Key takeaway: unit consistency (rate per period and number of periods) must match the timeline.

  • The option mixing a monthly rate with periods still in years mismatches units and produces the wrong discounting/compounding.
  • The option suggesting PV and PMT have the same sign violates standard cash-flow sign convention and often triggers errors.
  • The option placing an ordinary annuity payment at time 0 confuses ordinary annuities with annuities due.

Question 3

A research analyst is reviewing ABC Co.’s liquidity using the following year-end figures (USD): cash $120,000; marketable securities $30,000; accounts receivable $150,000; inventory $200,000; prepaid expenses $20,000; current liabilities $260,000.

Which statement about ABC Co.’s liquidity is INCORRECT?

  • A. Quick ratio is about 0.85, implying reliance on selling inventory.
  • B. Current ratio is 2.0, showing $2 of current assets per $1 of liabilities.
  • C. Quick ratio would be less impacted by obsolete inventory than current ratio.
  • D. Quick ratio is about 1.15, excluding inventory and prepaid expenses.

Best answer: A

Explanation: Quick assets are $300,000, so the quick ratio is \(300{,}000/260{,}000\approx1.15\), not 0.85.

The current ratio equals current assets divided by current liabilities, and the quick ratio uses only quick assets (cash, marketable securities, and receivables) over current liabilities. Here, current assets are $520,000 and quick assets are $300,000 with $260,000 of current liabilities. That yields a current ratio of 2.0 and a quick ratio of about 1.15.

Liquidity ratios compare near-term resources to near-term obligations. The current ratio uses all current assets, while the quick ratio focuses on assets most readily convertible to cash by excluding less-liquid items like inventory and prepaid expenses.

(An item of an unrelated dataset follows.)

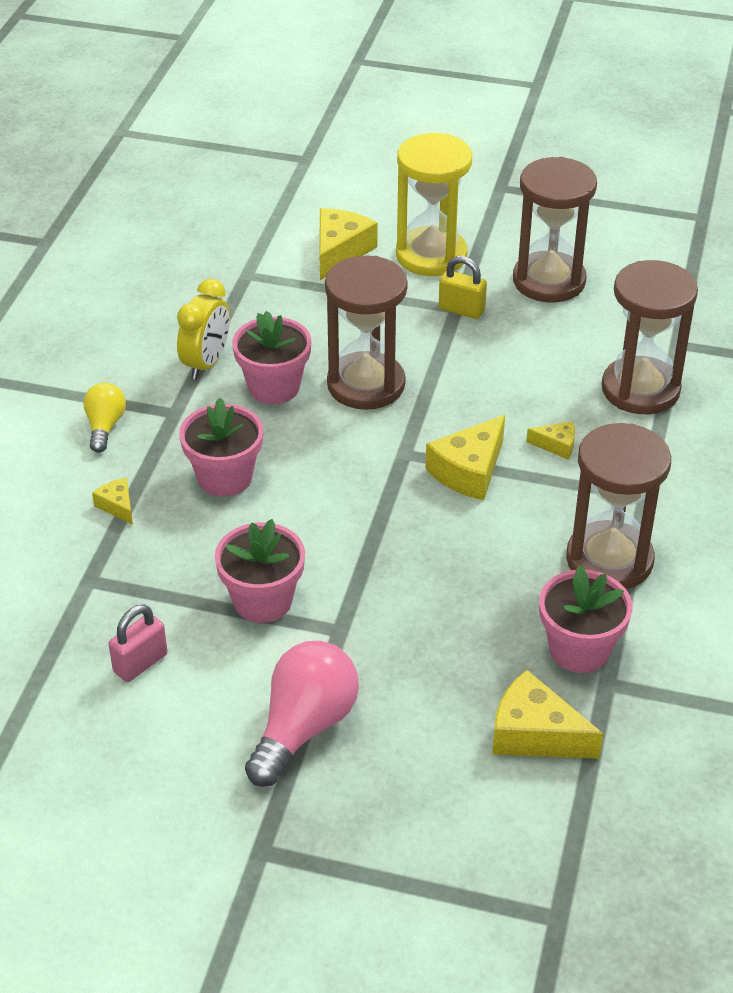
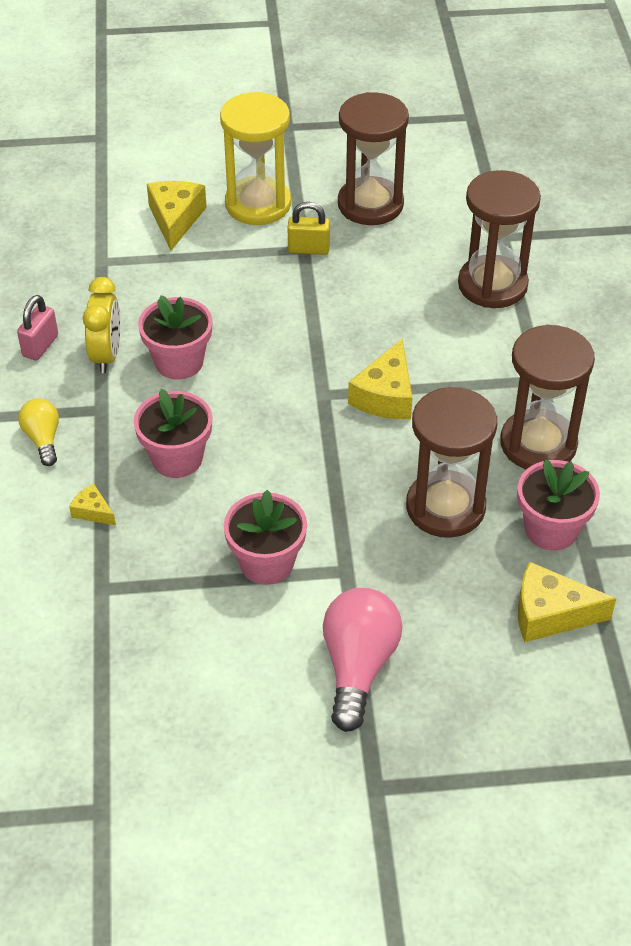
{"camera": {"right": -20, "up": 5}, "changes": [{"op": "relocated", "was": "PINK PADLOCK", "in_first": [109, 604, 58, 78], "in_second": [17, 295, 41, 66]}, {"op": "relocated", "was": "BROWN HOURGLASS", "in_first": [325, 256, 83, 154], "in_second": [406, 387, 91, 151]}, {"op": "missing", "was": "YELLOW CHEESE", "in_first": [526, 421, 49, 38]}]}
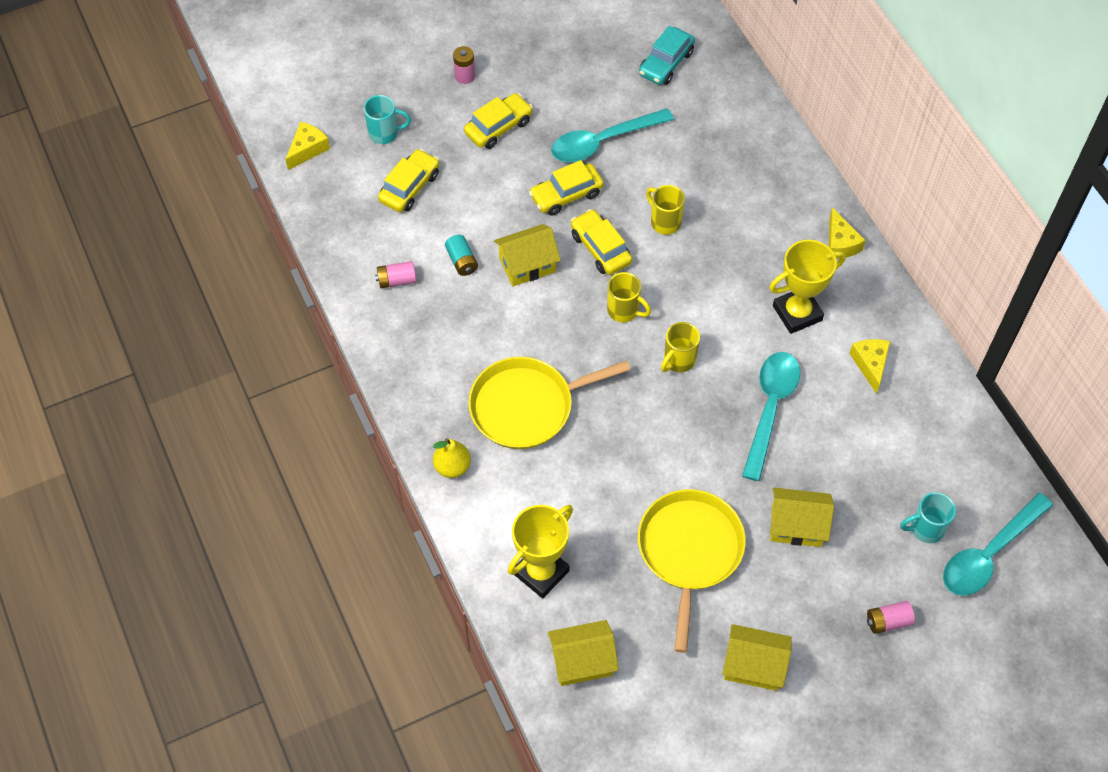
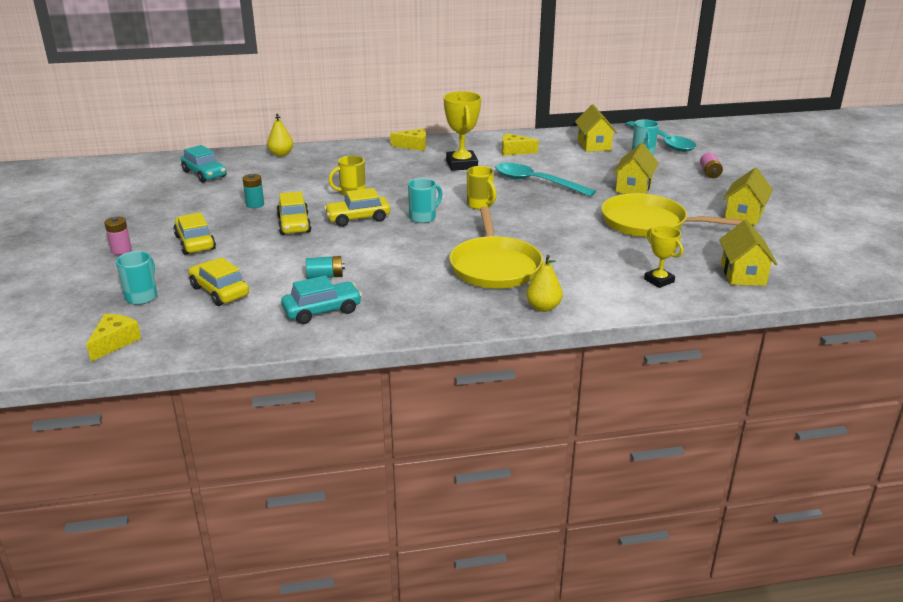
{"camera": {"right": -75, "up": -30}, "changes": [{"op": "spun", "was": "YELLOW CHEESE", "in_first": [285, 122, 45, 48], "in_second": [86, 314, 55, 48], "clockwise": 60}, {"op": "exchanged", "was": "PINK BATTERY", "now": "TURQUOISE CAR", "in_first": [375, 261, 41, 27], "in_second": [281, 276, 81, 48]}, {"op": "relocated", "was": "YELLOW HOUSE", "in_first": [494, 224, 67, 63], "in_second": [575, 105, 42, 47]}, {"op": "size", "was": "YELLOW TROPHY", "in_first": [508, 505, 65, 94], "in_second": [644, 226, 39, 62], "ratio": 0.6}, {"op": "exchanged", "was": "TURQUOISE SPOON", "now": "TURQUOISE BATTERY", "in_first": [551, 108, 123, 54], "in_second": [242, 174, 22, 34]}, {"op": "colour", "was": "YELLOW MUG", "now": "TURQUOISE MUG", "in_first": [607, 272, 44, 50], "in_second": [408, 178, 34, 45]}, {"op": "appeared", "now": "YELLOW PEAR", "in_second": [267, 113, 26, 44]}]}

  • Current assets: $120,000 + $30,000 + $150,000 + $200,000 + $20,000 = $520,000
  • Quick assets: $120,000 + $30,000 + $150,000 = $300,000
\[ \begin{aligned} \text{Current ratio} &= \frac{520{,}000}{260{,}000} = 2.0\\ \text{Quick ratio} &= \frac{300{,}000}{260{,}000} \approx 1.15 \end{aligned} \]

A quick ratio above 1.0 generally indicates the firm can cover current liabilities without relying on selling inventory.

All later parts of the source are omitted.